The Royal Mint had to produce an enormous number of £1 coins in 2016 to cater for the withdrawal of the old type. As a result the quality control took a back seat I fear and there are numerous faults. One colector did a careful examination of just 60 odd 2016 £1s and came up with 32 different "errors", so around half the coins you look at could be tagged with some sort of quality control issue. (That doesn't stop people on
ebay trying to flog them at a premium!)
There are only two definite variations/errors I believe are worth looking for:
1. There are some coins in 2016 where the microdate (in the rim on the reverse) differs to the main date on the obverse. This is a clear die mismatch, but very difficult to spot without a powerful loupe.

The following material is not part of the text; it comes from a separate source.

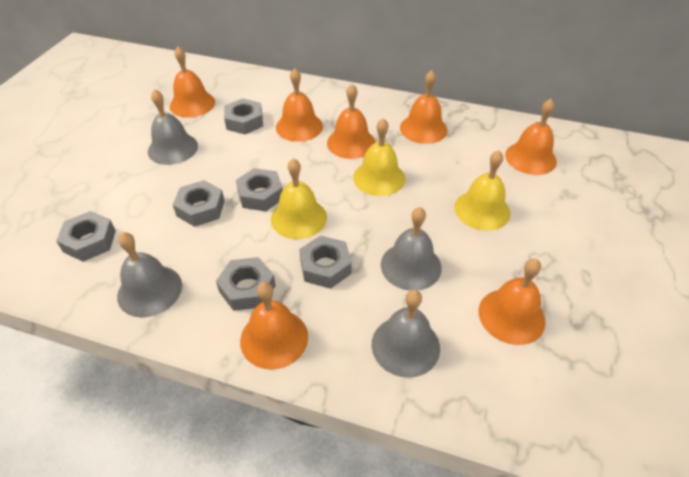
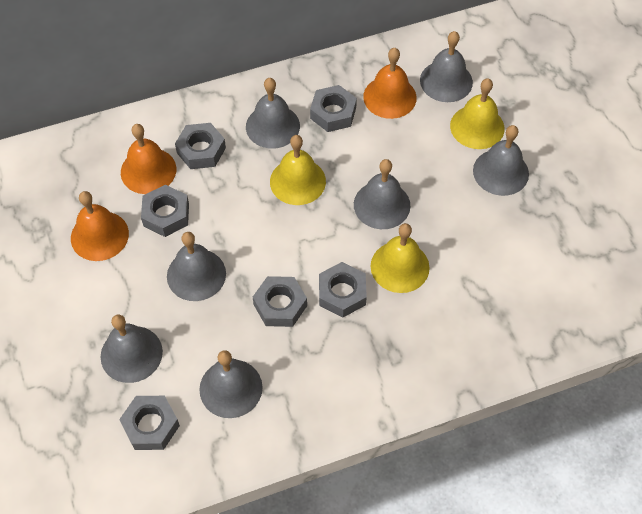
grey bell: 4 -> 7
orange bell: 7 -> 3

2. The "leftie" coins. With a correct coin, if you hold it obverse facing you, the milled section on the edge should be to the right of the centr line of the bust. Some were made with this to the left - a mistake in setting up the machine as obverse, reverse and edge were all created in a single strike. Having said that, around 5% of 2016 £1s have this, so still not really rare.(Total mintage just under 650 million, so estimated 32 million lefties!)